To decouple the functional components above, web services can be used, but their interfaces need to be defined for all components. This is a substantial amount of work, as an editor and portal need many more services than simple object access by ID. This heavily depends upon their user interface functionality, but current rich internet clients build with AJAX or Flash demonstrate this already.

The tight coupling of descriptive data to taxonomic concepts further influenced our discussions. If descriptive data is managed in an application separate from the nomenclature and taxonomic classification, it will be hard to keep those two systems in sync. Every change in the description of a taxon ultimately alters the taxon concept; the circumscription has changed. It would be desirable to come up with a system that allows several components to stay in sync with each other. We therefore propose a data repository that can store the entire CDM and exposes a single synchronisation interface to other applications. Such a repository can also easily be extended to serve as an archive and a fallback cache for data resolvers. All data will also be accessible on an object base via CRUD REST services, i.e. the exposure of methods to read, update, delete and insert objects. Further, more complex search interfaces - based wherever possible on OpenSearch - can be created as needed, by portals, for example.

A taxonomic desktop editor or other clients can then be built on top of the domain model that runs offline on an embedded SQLlite database. This database can then be synched with the central repository at any time and keep other applications up to date that have subscribed to some datasets. Some examples are: a descriptive tool that updates the repository itself; and a read-only field recording tool that subscribes to a certain taxonomic group or taxa within a certain geographic area.
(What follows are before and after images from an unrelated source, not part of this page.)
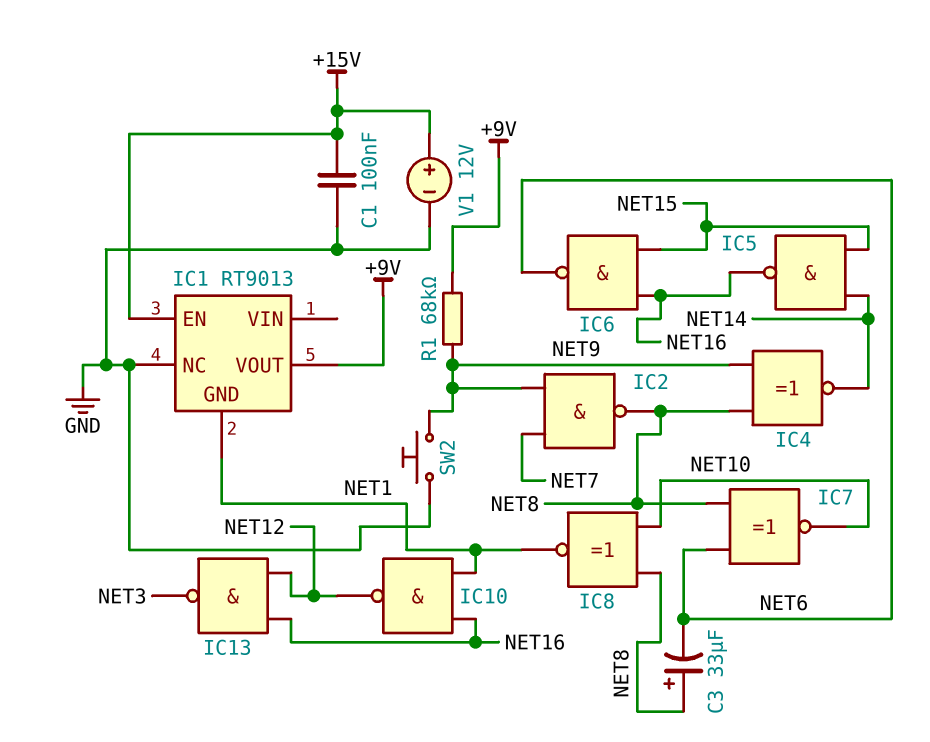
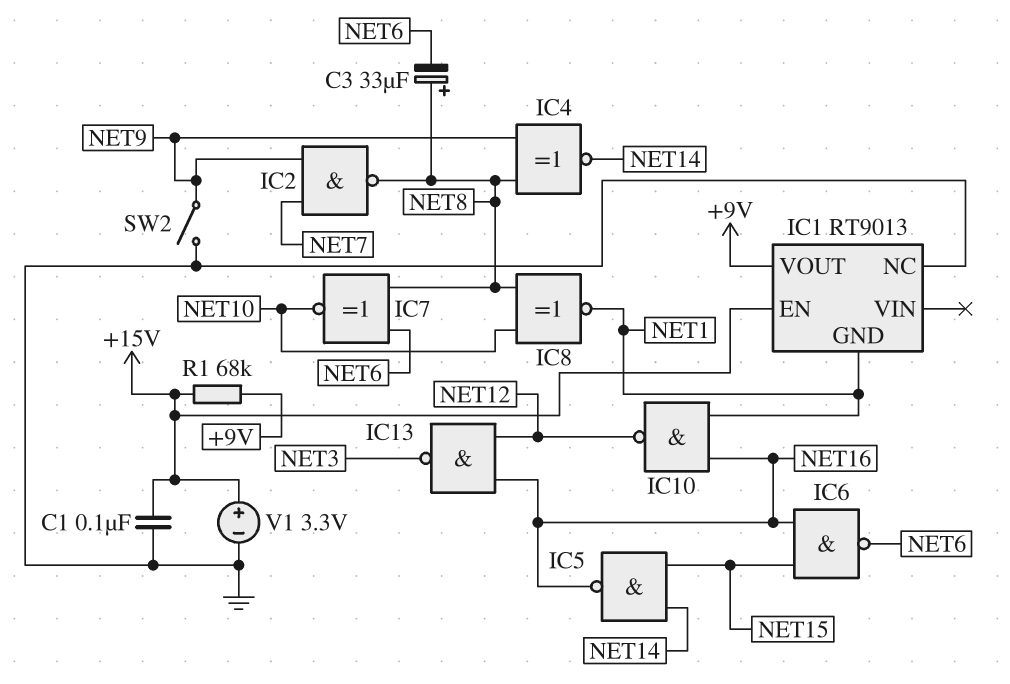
R1: 68k (+9V, NET9) -> 68k (+9V, +15V)
SW2: button (GND, NET9) -> switch (GND, NET9)
V1: 12V (plus +15V, minus GND) -> 3.3V (plus +15V, minus GND)

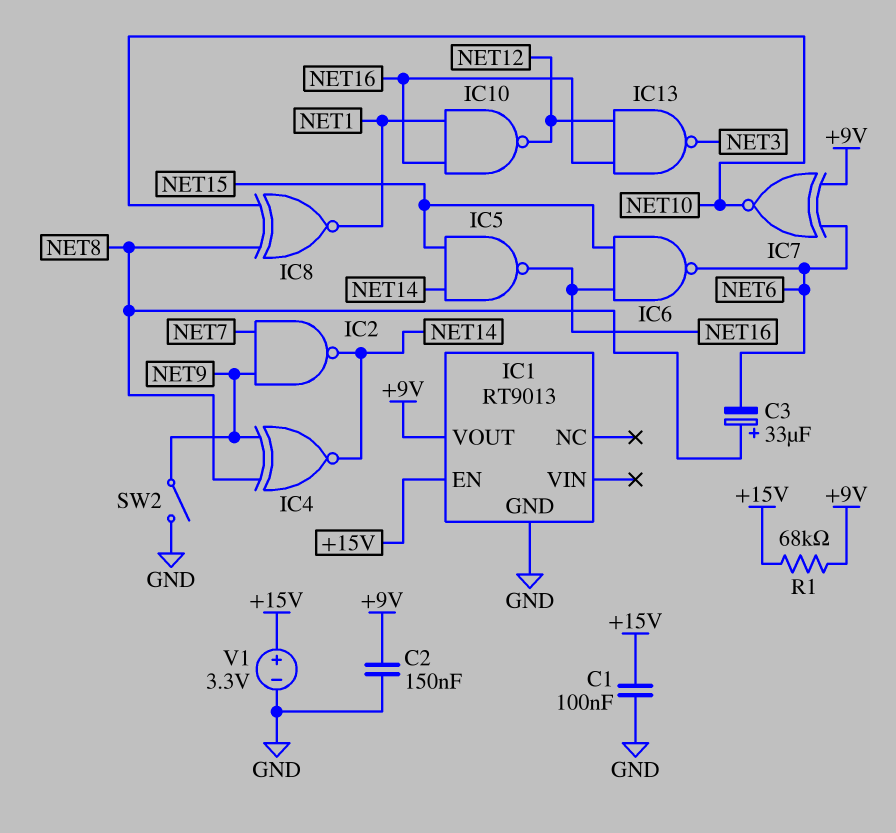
C2: none -> 150nF (+9V, GND)
IC1 pin GND: NET1 -> GND
IC1 pin NC: GND -> none
IC2: NAND (in NET7, in NET9, out NET8) -> NAND (in NET7, in NET9, out NET14)
IC7: XNOR (in NET6, in NET8, out NET10) -> XNOR (in +9V, in NET6, out NET10)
The development of such an editor client can reuse most of the repository code (domain model, persistence, syncAPI) so that the user interface is the only component requiring additional development.

Based on data push, such a system scales considerably better, as data is only exchanged when needed. The Google Data Service (GData) is a good example of such a design, though it lacks the proposed synchronisation API. Additionally, such an application no longer requires a (web) server, and desktop clients have far more flexibility than even rich Internet clients.